In single-player games, it’s good to have a single villain or a group of antagonists that clearly stand between the player and their objective. And straight-forward dungeon crawls often benefit from pitting multiple players against a single intelligence, be it a human GM or a programmed AI that respawns enemies as you click your way around the dark tunnels. As much as the Steam game Torchlight evokes the nostalgia of hours spent exploring the many and varied underground demon-guarded caches of loot in Diablo II, it misses the benefits of many people diving into the game to face more powerful enemies in the name of grabbing shinier equipment.
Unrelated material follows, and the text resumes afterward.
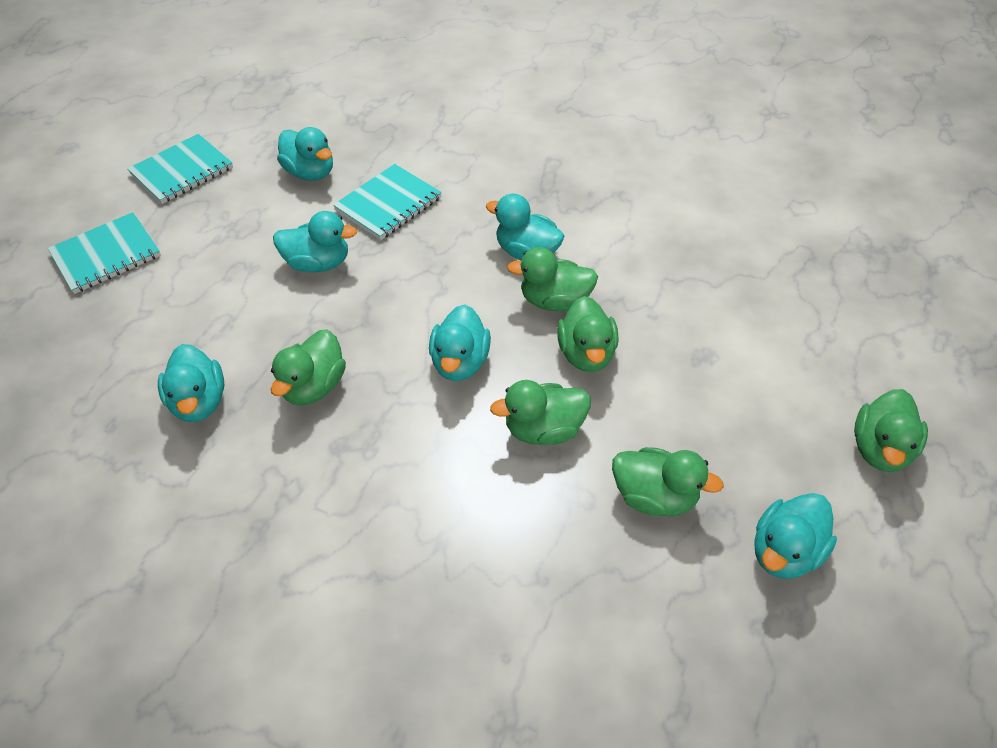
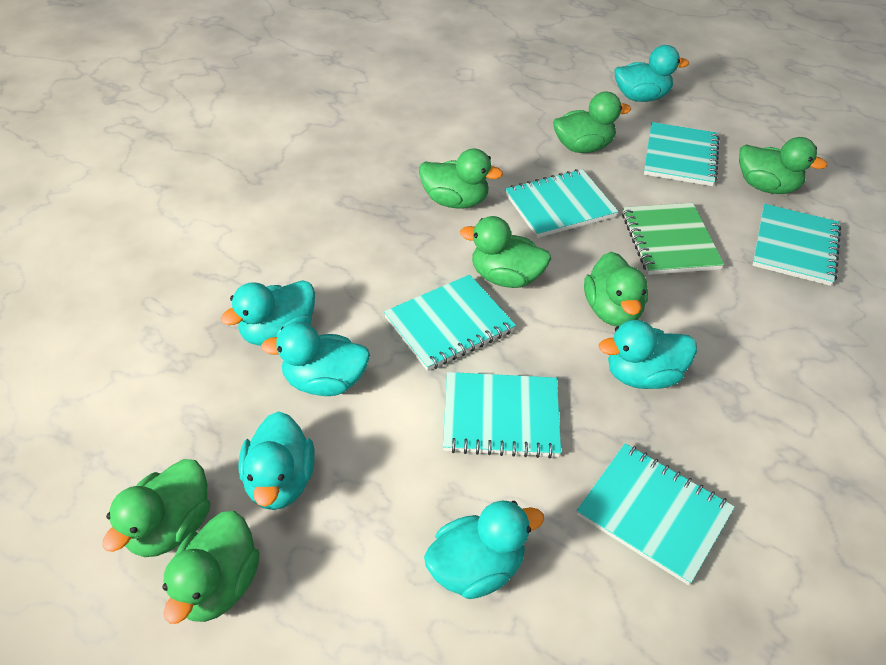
green duck: 6 -> 7
green notebook: 0 -> 1
turquoise notebook: 3 -> 6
But I’m wandering off my point, which is that in those cases, it’s good to have a single bad guy. But what happens when your potential player base expands beyond a handful of intrepid adventurers?
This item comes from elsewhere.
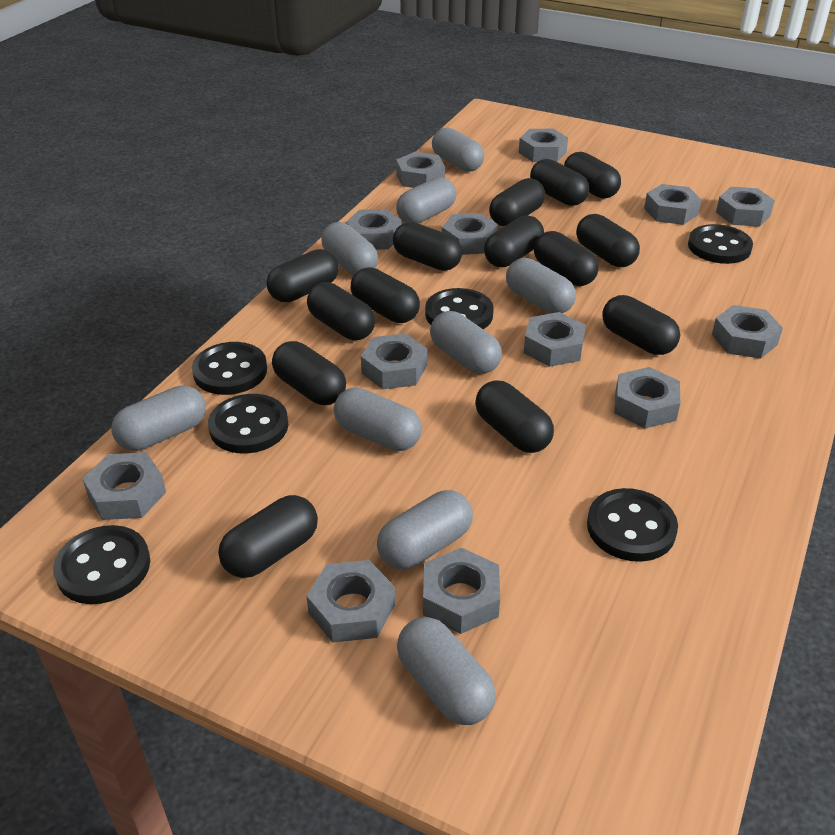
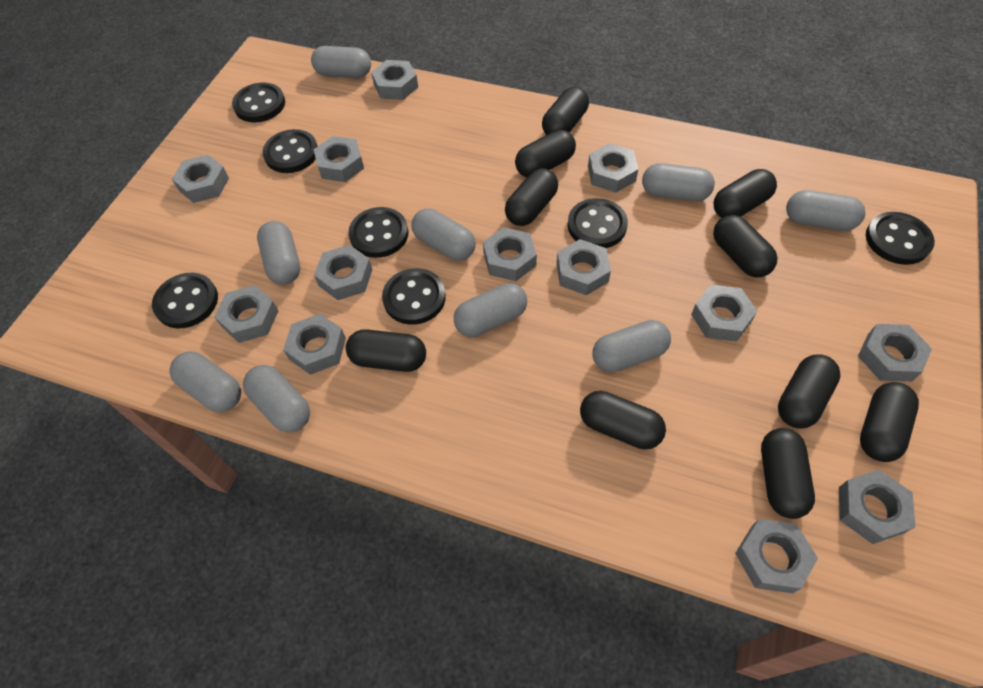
black button: 6 -> 7
black capsule: 14 -> 10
Sometimes, you just have to pit one group of adventurers against another. There are a few ways to do this.
1. Always Evil, All The Time
In the old World of Darkness, most notably in Vampre: The Masquerade, factions were a completely player-based thing. While the threat of the Antideluvians coming back to life and consuming their children in an orgy of blood-fueled Armageddon was an ever-constant threat, most of the night-to-night problems were caused by one group of vampires (the Camarilla) fighting against the other (the Sabbat). What was the cause of this conflict, you ask? The Sabbat’s evil.
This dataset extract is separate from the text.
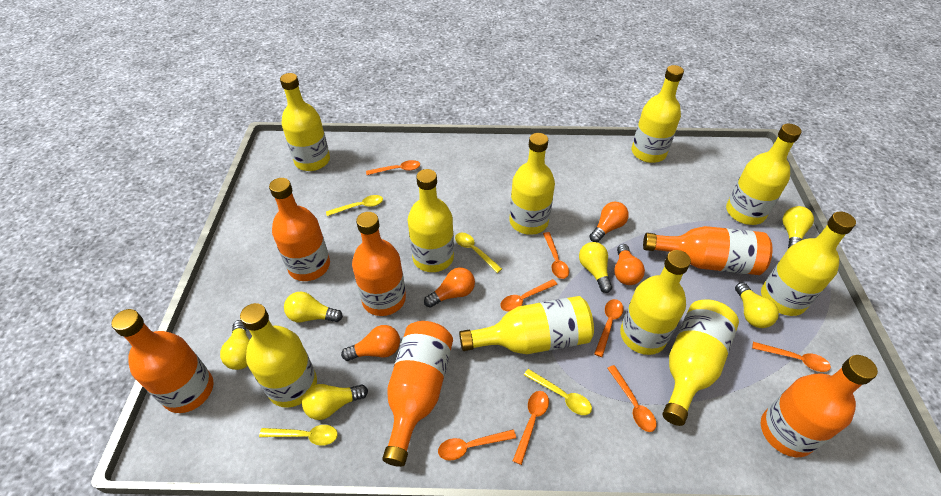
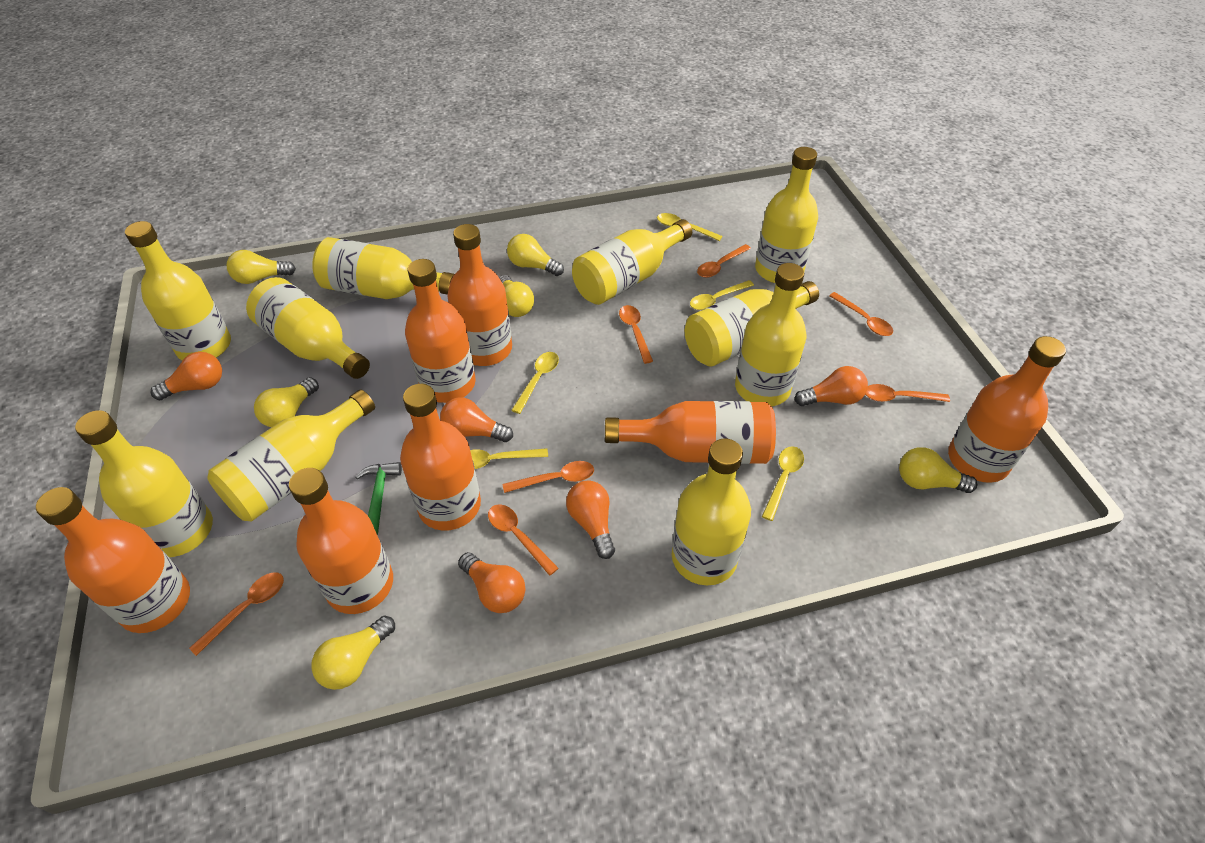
green hammer: 0 -> 1
orange bottle: 6 -> 7
orange light bulb: 4 -> 5
orange spoon: 8 -> 7
yellow spoon: 4 -> 5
Now, no vampire can really be described as 100% “good,” no matter what Team Edward might say. Even your most approachable and human-friendly blood-sucking fiend is still a blood-sucking fiend.
But if the Camarilla are vampires who talk nice to their cows before killing them in a humane way in order to carve them into delicious well-made marinated steaks, the Sabbat laugh as they kick the cows mooing into a giant meat grinder to churn out the greasiest, nastiest, cheapest “heart-attack-on-a-bun” burgers possible, selling them to the public at $10 US a pop as ‘classic American hamburgers’. There may or may not be babies in there, too. Baby cows, hopefully. Though I wouldn’t rule out kittens.
This conflict is built into the core game. There’s no ambiguity or much room for interpretation, one side’s less evil and more amenable towards humanity, while the other is thoroughly nasty and definitely not family-friendly. While it can be fun to be the bad guy every now and again, having your entire motivation be puppy-punting grandma-incinerating nastiness all day every day gets a bit old after a while. Which might be why that game ended.
Anyway, future iterations of the World of Darkness would see factions be more ambiguous in certain ways, and rather than saying “X and Y are locked into AN ETERNAL STRUGGLE FOR SUPREMACY UNTIL KINGDOM COME,” it’s much more “Here are some factions you guys can play in. Decide for yourselves how they get along. Have fun!”
2. Affably Evil, or Evilly Affable?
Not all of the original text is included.